È la sua storia, la storia dell'estrema destra romana. La storia dei Nar. Quando il fratello di Alessandro Alibrandi, Lorenzo, prende la parola in aula, il duro Massimo Carminati si siede sulla sedia più lontana dalla telecamera di sorveglianza che lo collega in teleconferenza al processo Mafia Capitale e si passa insistentemente il palmo della mano sul viso. Commosso. Lorenzo intanto, che quando Alessandro Alibrandi morì in un conflitto a fuoco tra Nar e Polizia (alla stazione di Labaro, nel 1981) aveva solo 15 anni, racconta: «Carminati dal 1979 era il migliore amico di mio fratello Alessandro, dopo la sua morte è rimasto una figura sostitutiva, è stato ed è come un fratello maggiore. Siamo molto legati, non è un'amicizia, è un legame diverso». E prosegue: «Quando vidi Alessandro da latitante, mi disse che era tornato perché avevano sparato a Massimo e stando a Roma si sentiva più vicino».

GLI ANNI 70
Mafia Capitale è il processo alla criminalità organizzata di oggi, si parla di appalti e accoglienza ai migranti, di mazzette e fatture false, ma almeno ieri mattina, l'udienza è stata un tuffo nella Roma degli anni 70. Una storia che il Nero Carminati non ha alcuna intenzione di rinnegare.

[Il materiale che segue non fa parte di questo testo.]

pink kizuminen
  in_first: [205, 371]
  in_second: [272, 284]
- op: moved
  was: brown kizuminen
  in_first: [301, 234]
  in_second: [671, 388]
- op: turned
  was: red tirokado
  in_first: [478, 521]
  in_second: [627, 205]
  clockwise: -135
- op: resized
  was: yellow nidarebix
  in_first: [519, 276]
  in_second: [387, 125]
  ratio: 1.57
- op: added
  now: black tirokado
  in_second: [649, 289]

E' proprio nel corso di un altro conflitto a fuoco, infatti, che il presunto leader della mafia romana di oggi perse l'uso dell'occhio sinistro. Ma prima ancora, la storia della sua amicizia con Alessandro Alibrandi, morto a ventun'anni e considerato, come racconta il fratello in aula, il responsabile dell'omicidio del militante di sinistra Walter Rossi, si incrocia con la nascita del gruppo armato Nar. Più procura e parti civili provano a mettere in difficoltà Lorenzo Alibrandi, più lui scalpita. E alla fine chiede la parola: «Io non rinnego nulla della mia vita, è stata quello che è stata. Ho sempre pensato che è meglio avere una idea sbagliata che nessuna idea. Non posso rinnegare i miei amici così faccio contento il dottor Tescaroli. Lui mi può anche chiedere l'ergastolo, è un suo diritto. Io ammiro la sua cattiveria professionale ma non può farmi la morale». E poi: «Non mi sono lamentato quando mi hanno abbattuto in mezzo alla strada da disarmato. Non mi sono neanche costituito parte civile nei confronti degli agenti perché ho riconosciuto il loro diritto di poterlo fare in quegli anni».

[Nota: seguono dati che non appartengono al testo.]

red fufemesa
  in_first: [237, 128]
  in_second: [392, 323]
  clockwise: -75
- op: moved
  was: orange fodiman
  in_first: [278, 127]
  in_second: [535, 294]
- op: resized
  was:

Lorenzo Alibrandi è il titolare della cooperativa di accoglienza ai minori Piccoli passi e socio nella gestione di una spiaggia a Ostia. Stando alle carte d'accusa, era ed è un protetto del Nero che avrebbe usato la sede della coop per ricondurre a ragione dei creditori della 29 Giugno e sarebbe intervenuto per allontanare una testa calda dalla spiaggia dell'amico. Era lui a portare nella sede della onlus Marione Corsi, l'ex ad di Eur Riccardo Mancini, Luca Gramazio e ad un invito avrebbe risposto anche Rosella Sensi, l'ex presidente della Roma. Dei primi Alibrandi dice più volte «li conosco da 40 anni»: «Mio fratello era un terrorista, si definiva fascista».

IL SOTTOSEGRETARIO
L'udienza, in teoria, è dedicata a chiarire anche un altro pezzo della storia, vera o presunta, di Carminati: quella dei rapporti coi Servizi segreti. Il suo avvocato, Giosuè Naso, chiama il sottosegretario con delega all'intelligence in persona, Marco Minniti, per porgli l'unica domanda: il presunto capo di Mafia capitale ha mai avuto rapporti con i servizi segreti: «Mi sono informato, ho fatto degli approfondimenti, ma non risulta che abbia avuto rapporti con i nostri agenti, sia formali sia informali». Carminati a fine udienza non resiste all'istinto della battuta: «Che devo dire, abbiamo sbagliato servizio, dovevamo chiamare il sottosegretario ai Servizi segreti deviati». In realtà, una domanda da fare ci sarebbe. Un anno e mezzo fa il Comitato parlamentare di controllo sui servizi segreti chiese l'audizione del procuratore capo di Roma Giuseppe Pignatone, perché nel corso di un approfondimento avevano scoperto che nel 2003 il Sisde aveva fatto un approfondimento proprio sulle attività di Carminati, con tanto di pedinamento. Sebbene le sue attività economiche scoperte dall'inchiesta fossero già ben chiare, quell'informativa è arrivata ai pm solo ad inchiesta avviata.